Insurance companies utilising their subrogation rights 

We’ll look at a situation where an insured driver is involved in a car accident without their fault in order to illustrate how subrogation works. In such a case, the insurance provider will cover the cost of the insured’s car’s repairs. The insurance company will subsequently file a claim in the insured’s name against the responsible party in an effort to recoup its losses. This instance serves as a straightforward illustration of how the ICA permits insurers to pursue losses under their subrogation rights. 

The Court considered whether the insurer would be entitled to a right of subrogation to the rights of the Owners Corporation in The Owners Strata Plan 56587 v.
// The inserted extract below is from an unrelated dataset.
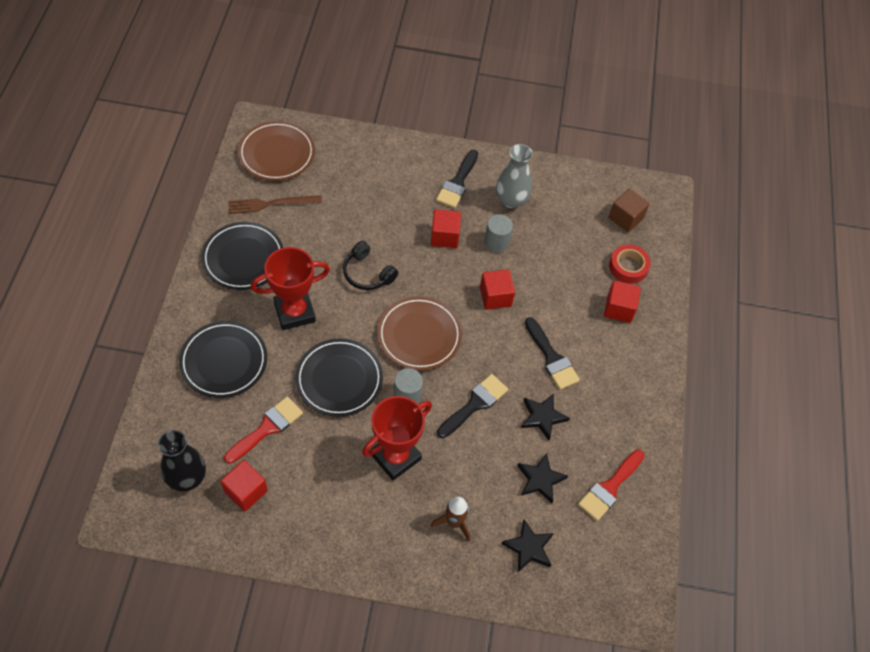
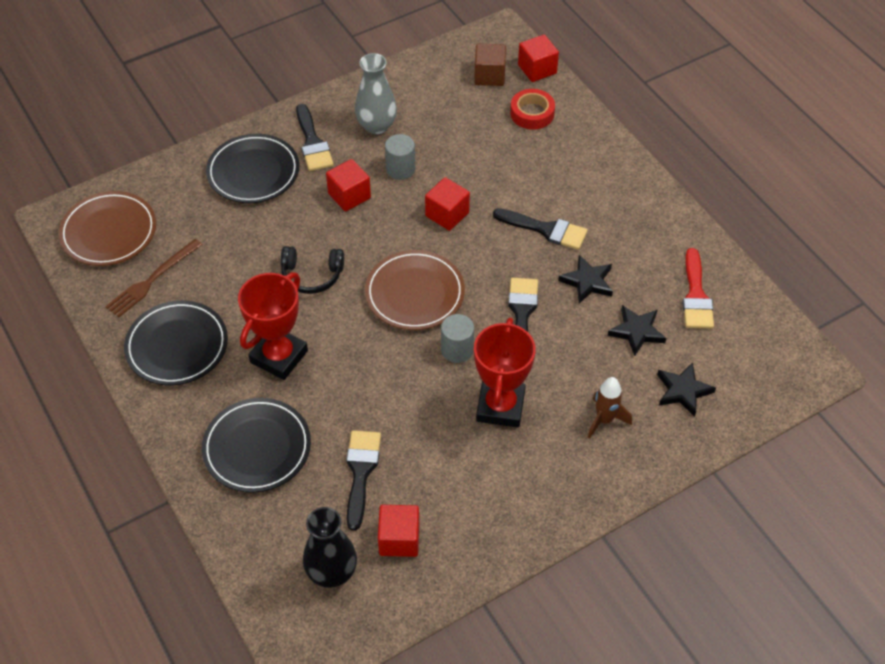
camera: 35 degrees left, 5 degrees down
(267, 428) = (361, 472): red brush -> black brush
(339, 379) = (382, 382): black plate -> black plate (253, 172)
(619, 309) = (559, 152): red cube -> red cube (537, 69)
TMG Developments Pty Limited [2007] NSWSC 1364. (being the insured). The Court took into account the Policy between the insured and insurer while determining whether the insurer had a claim to subrogation. According to the Court, the Policy that the insurer and the insured had in place confirmed the insurer’s rights of subrogation, allowing the insurer to file the claim in the name of the Owners Company. 

This case example emphasises the significance of making sure the Policy between an insurer and insured supports the insurer’s rights of subrogation, regardless of the rights of subrogation as granted in the ICA. 

Limiting the insurers’ ability to exercise their subrogation rights 

The ability of insurers to file a claim against certain third parties is governed by the ICA. For instance, it is anticipated that insurers won’t enforce their right to subrogation if the insured and the third party have a family or other personal relationship or if the insured has given the third party express or implied permission to operate an insured motor vehicle. [1] 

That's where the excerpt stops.